MPs have warned that major cuts in research budgets and withdrawal from several major scientific facilities will endanger the UK’s international standing in astronomy and particle physics and its ability to inspire the next generation of scientists.
In the report of its inquiry into the funding of particle physics and astronomy, the House of Commons science and technology committee said that while scientific research was left relatively unscathed in last year’s government spending cuts, historical cuts planned for research meant that astronomy would have 50% less money overall by 2014/15 than it did in 2005. This is set against the background of increased investment by international competitors.

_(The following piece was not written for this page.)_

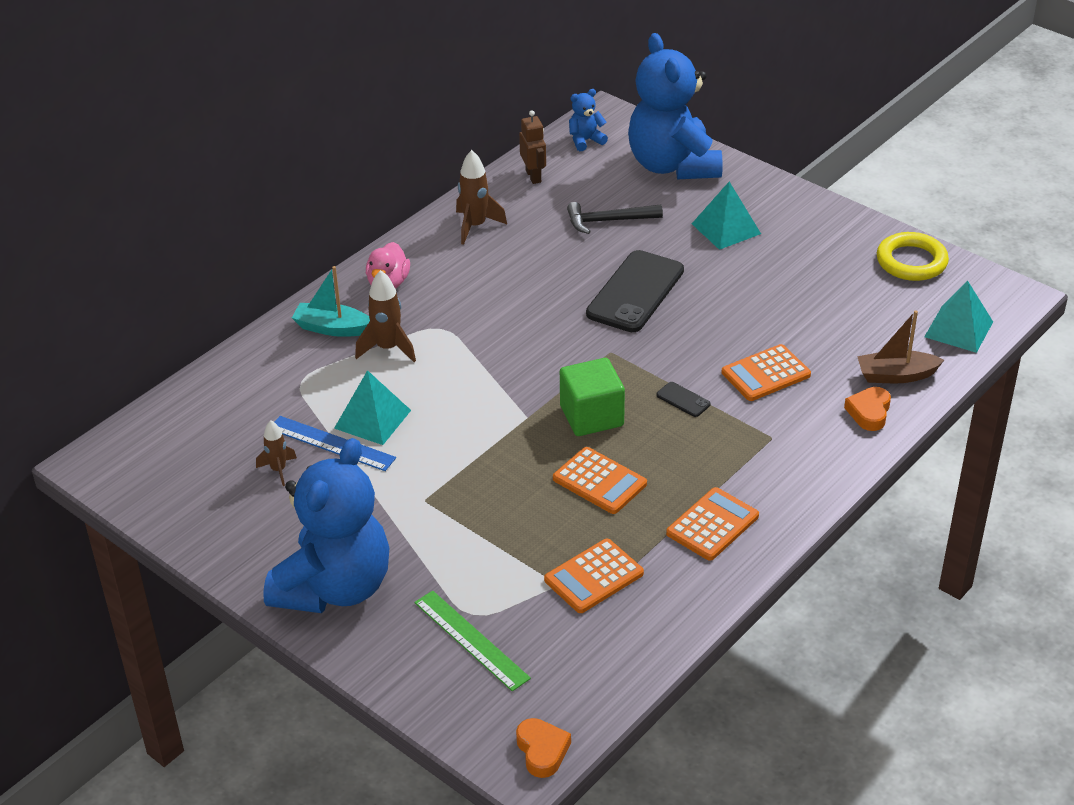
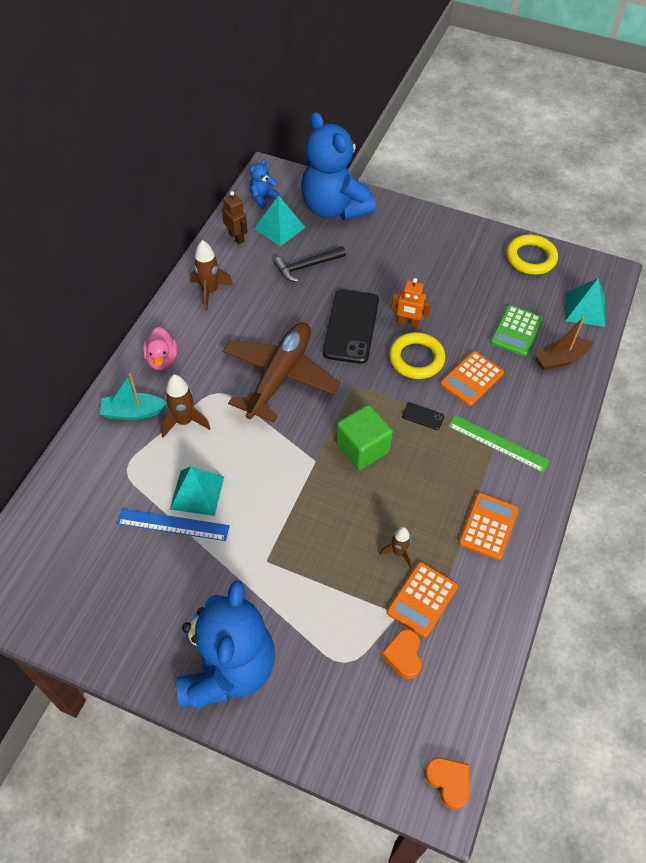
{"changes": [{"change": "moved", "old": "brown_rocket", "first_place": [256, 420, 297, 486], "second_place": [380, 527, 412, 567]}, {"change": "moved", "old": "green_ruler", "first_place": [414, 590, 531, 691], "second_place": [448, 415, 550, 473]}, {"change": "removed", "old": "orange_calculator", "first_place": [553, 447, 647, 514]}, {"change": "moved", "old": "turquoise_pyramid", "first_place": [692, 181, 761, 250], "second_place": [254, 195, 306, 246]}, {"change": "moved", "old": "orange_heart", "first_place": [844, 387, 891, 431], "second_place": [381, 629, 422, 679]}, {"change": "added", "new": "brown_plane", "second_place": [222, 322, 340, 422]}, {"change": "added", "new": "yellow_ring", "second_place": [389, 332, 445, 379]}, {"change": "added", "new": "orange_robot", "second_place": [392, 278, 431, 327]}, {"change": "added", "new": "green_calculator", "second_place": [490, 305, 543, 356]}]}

Article then goes into the details and explains what is happening … click here to read that.
Now least you wonder, and are already gathering stones to toss in the direction of the current government, this is a historical trend, the mentality that astronomy and also particle physics are just abstractions we can do without exists right across all of the parties.
Professor Brian Cox, a particle physicist at CERN and the University of Manchester, is quoted as saying …
“The fact that we got flat cash into the research councils [in the recent comprehensive spending review] is a recognition of the fact that it’s important, even in a recession, to spend money on research because it pays dividends in the future.”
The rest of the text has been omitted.